Ed è proprio ciò che ti rende speciale: tu dai vita, William. E non lo dico perché con le tue innumerevoli vittorie ci dai un pasto caldo, un luogo asciutto in cui dormire, un bagno almeno una volta a settimana, senza crucciarti delle chiacchiere degli altri cavalieri: Sir William Thatcher, vincitore del campionato mondiale, combatte per sostenere due scudieri, uno “scribacchino” e una ferraia da quattro soldi. “Sono stato cresciuto a forza di black pudding e ealu. Non cambierò di certo ora le mie abitudini!”, rispondi sempre con orgoglio. A te non importa adeguarti ai costumi di un lord, cenare con un boccone di pigeon pie o sturgeon, perché tu sei semplicemente Will, quello di sempre, solo con un titolo in più.

Sei Will, il cavaliere dal cuore nobile.

No, lo dico perché durante la notte, quando viaggiamo o semplicemente mentre facciamo una sosta in un villaggio sperduto, quando non c’è ragione di montare ogni tenda e condividiamo la stessa… a volte io rimango sveglia a guardarti. Osservo i tuoi zigomi, alti e definiti, messi in risalto da quelle flebili e adorabili lentiggini che sporadiche si fanno intravedere sulla tua pelle dorata; osservo la tua mascella scolpita, che contrai e digrigni ogni qualvolta l’ira ti assale, a causa di un litigio con Roland o Wat, o magari quando sei pensieroso e al contempo aggrotti la fronte, fissando i tuoi meravigliosi occhi nocciola lontano, come se intravedessi il tuo pensiero all’orizzonte, che man mano prende forma, o la soluzione ad un tuo probabile dilemma. Oh, quanto amo quei momenti. Il tuo sguardo diventa così denso, così profondo e ancor più interessante di quanto non lo sia già. Mi sembra quasi di poter giungere a sfiorarlo. Osservo il tuo naso morbido, che arricci quando sei preoccupato o confuso; osservo le tue ciglia, che si muovono con dolce sfrigolio contro le tue guance, come battiti leggeri di farfalle, ogni volta che un sogno rapisce il tuo sonno; osservo la morbidezza dei tuo capelli, quella massa intricata di fili d’oro che tanto vorrei sentire scorrere tra le mie dita annerite dal fuoco. Magari potrebbero addirittura farle tornare come prima, morbide e setose, e non rigide e screpolate come son ora.
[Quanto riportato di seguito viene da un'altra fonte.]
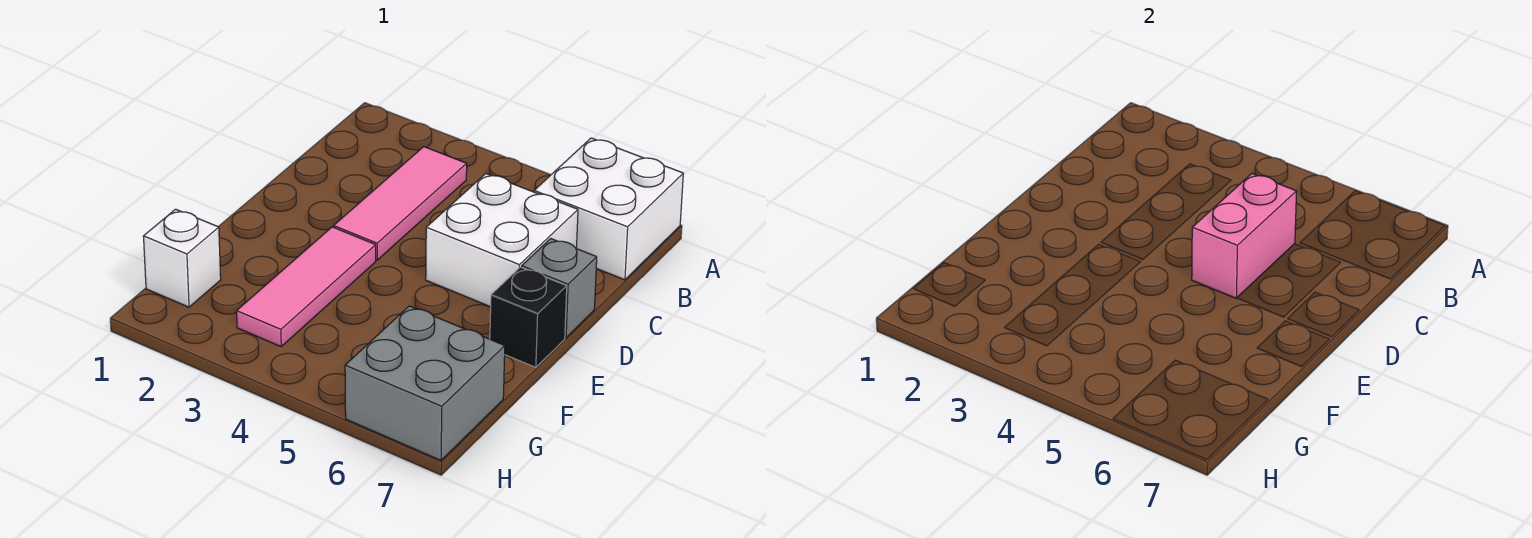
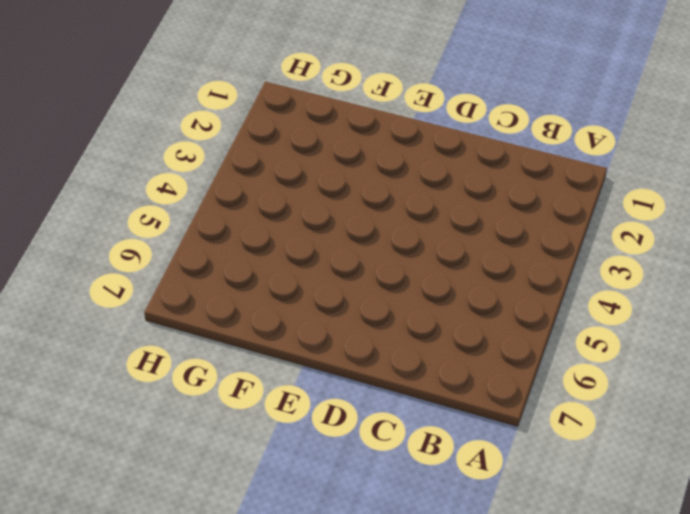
none -> white brick A6:B7 level 1
none -> pink tile B3:D3 level 1

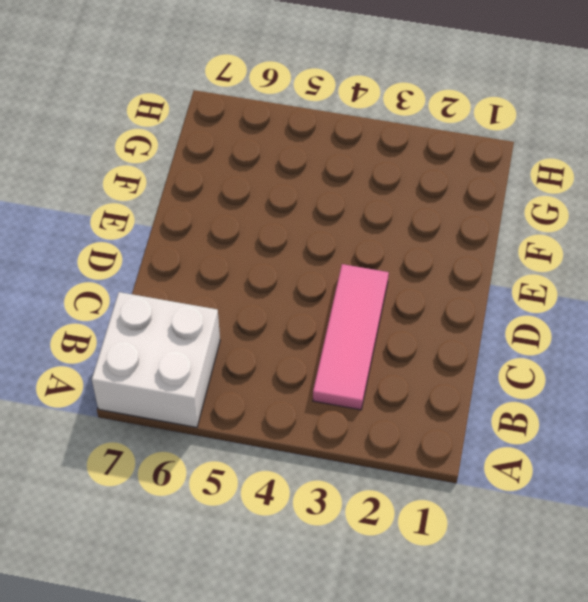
none -> white brick C5:D6 level 1
none -> grey brick D7 level 1

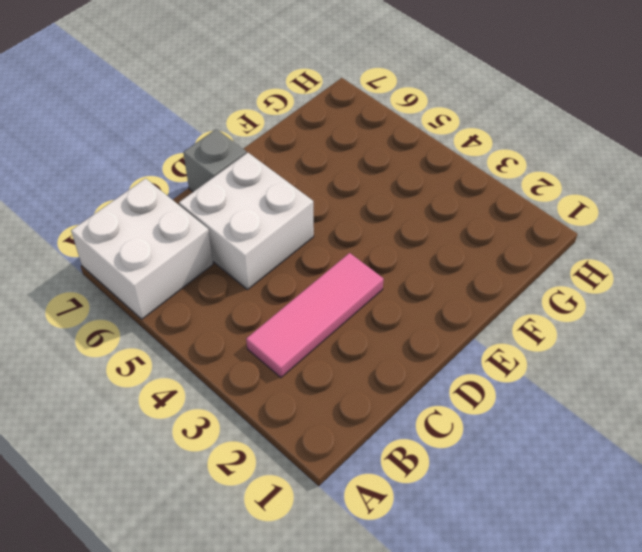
none -> pink tile E3:G3 level 1
none -> black brick E7 level 1

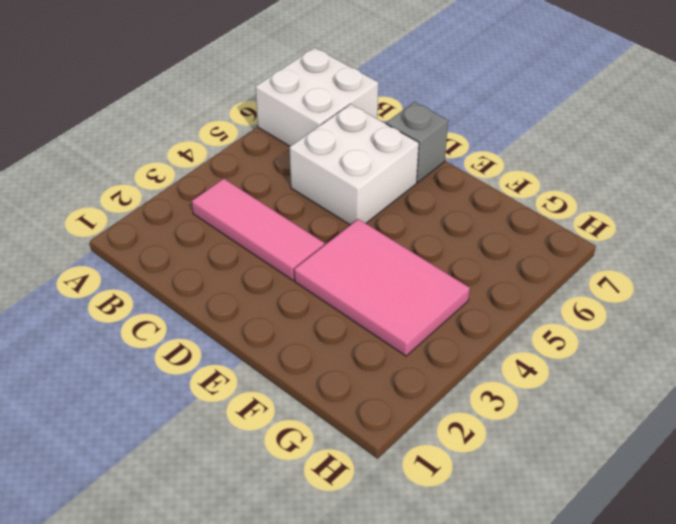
pink tile E3:G4 level 1 -> pink tile E3:G3 level 1
none -> black brick E7 level 1
none -> white brick G1 level 1

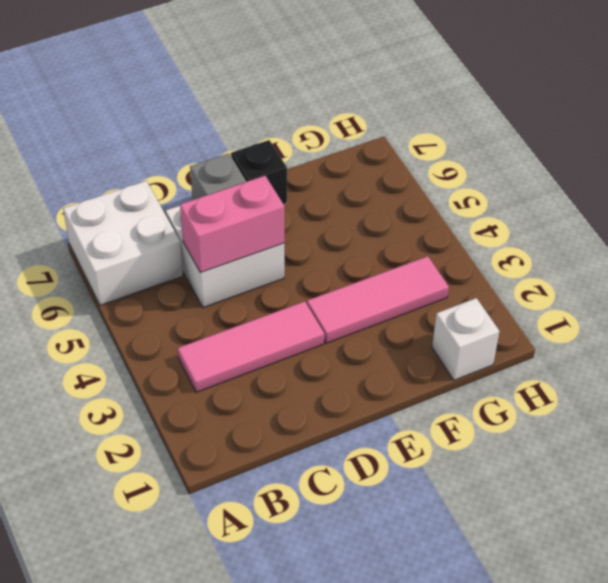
none -> grey brick G6:H7 level 1

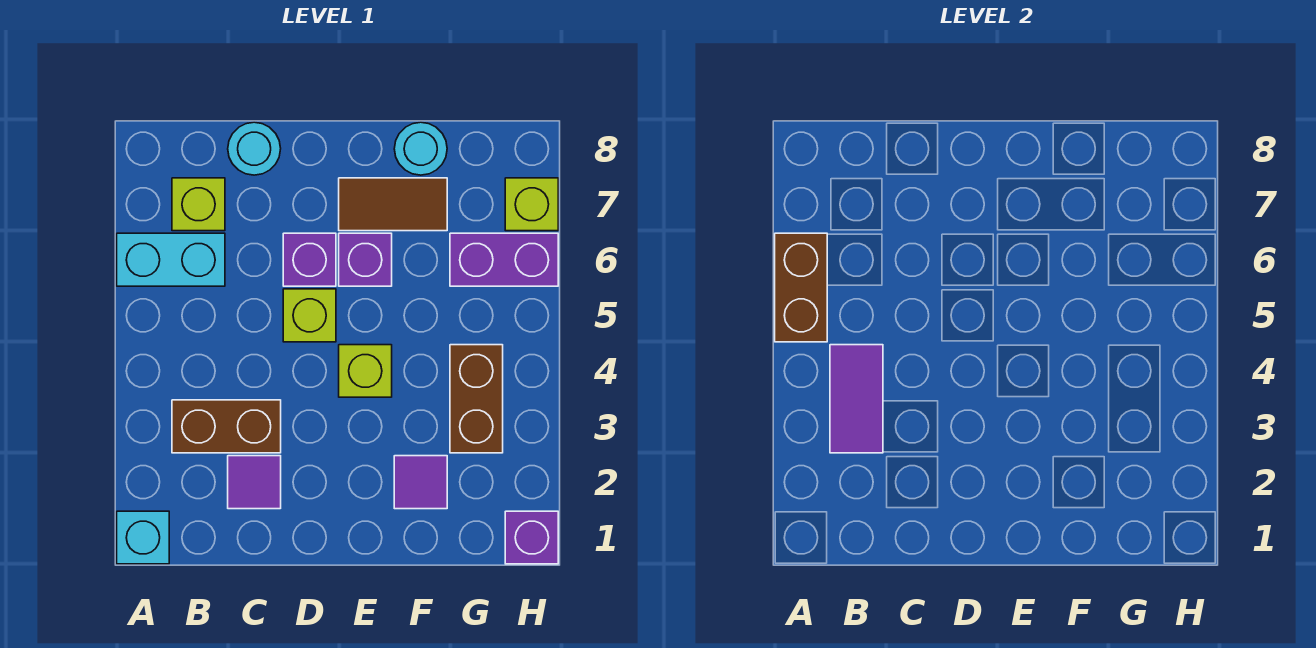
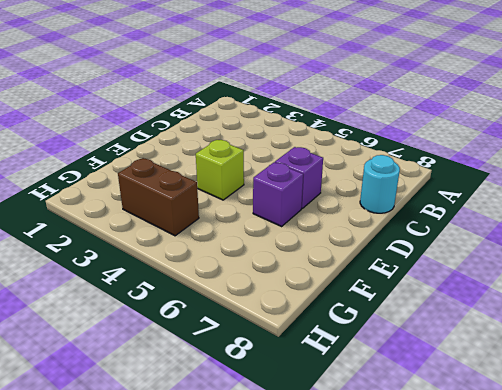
none -> cyan brick A1 level 1
none -> cyan brick A6:B6 level 1
none -> brown brick B3:C3 level 1

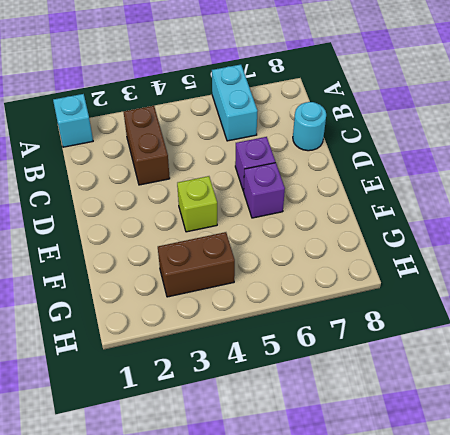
none -> lime brick B7 level 1
none -> purple tile C2 level 1
none -> lime brick D5 level 1

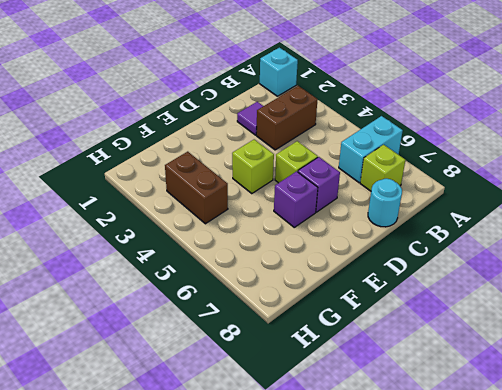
none -> brown tile E7:F7 level 1
none -> purple tile F2 level 1
none -> cyan round brick F8 level 1

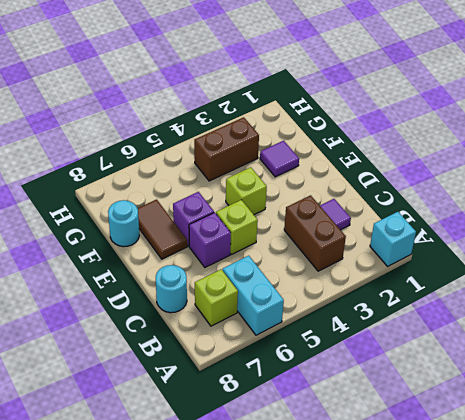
none -> purple brick G6:H6 level 1
none -> purple brick H1 level 1
none -> lime brick H7 level 1

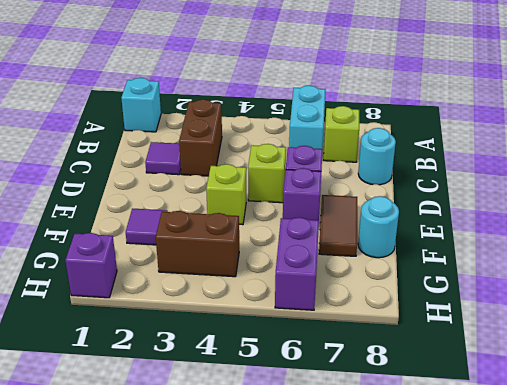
none -> lime brick H7 level 1
none -> brown brick A5:A6 level 2
none -> purple tile B3:B4 level 2

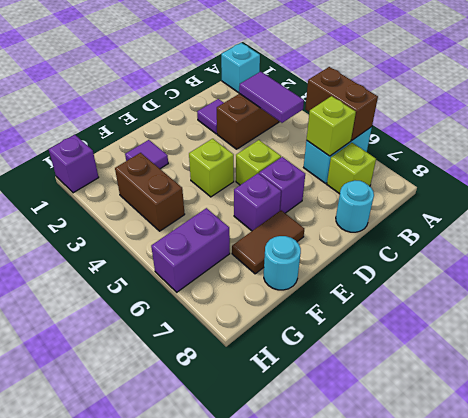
lime brick B6 level 2 -> lime brick H7 level 1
Ed è in quelle notti buie, illuminate dalla tua presenza, che osservandoti mi sento sopraggiungere ed avvolgere da una sensazione che non provavo da tempo, un calore attenuatosi negli anni ma che ora tu, solo tu, sei riuscito a far riemergere. Un calore che mi dà vita. Sento me stessa piena di forza vitale al solo posare gli occhi sulla tua figura.
Sei lì, steso a terra, con la testa ai piedi di Wat, di lato, mentre dall’altro c’è Roland, che continua a borbottare nel sonno. Così siete partiti, così continuate a viaggiare: uniti, fedeli l’uno all’altro, nonostante i titoli ora vi rendano diversi. E’ in questi momenti in cui sono libera di rapirti con il pensiero che mi sento vita.

Oh, Will. Tu sei vita. Quanta più vita una donna potrebbe mai sol desiderare in un’intera eternità.

Non formulerò mai in parole questo mio folle pensiero nel quale io mi ritrovo innamorata di te. Come potrei mai fare tal cosa? Risulterebbe estremamente buffo se rotolasse fuori dalla mia bocca. Le persone si innamorano conoscendosi, divenendo dapprima confidenti e poi teneri amanti. Come te e Lady Jocelyn. Oh, quant’è cieca. O forse no, è solo estremamente ingenua: non si accorge di come ogni fanciulla ti guarda? Di come tutti, uomini o donne che siano, rimangono ammaliati dal tuo sguardo, caldo e setoso? Di come tutte vorrebbero essere al suo posto, inclusa me?
Non è una bugia, è la verità. Vorrei vivere in un mondo alternativo, dove sono io quella felice, bella ed educata al tuo fianco; colei che guardi con occhi luccicanti e fiero di poter ritenerti suo. Vorrei indossare io quegli splendidi abiti e appoggiare la mia mano delicata alta sulla tua, accompagnandoti ai banchetti, ai tornei e alle udienze al palazzo reale; come tua donna, tua damigella, e non come semplice e fedele fabbro.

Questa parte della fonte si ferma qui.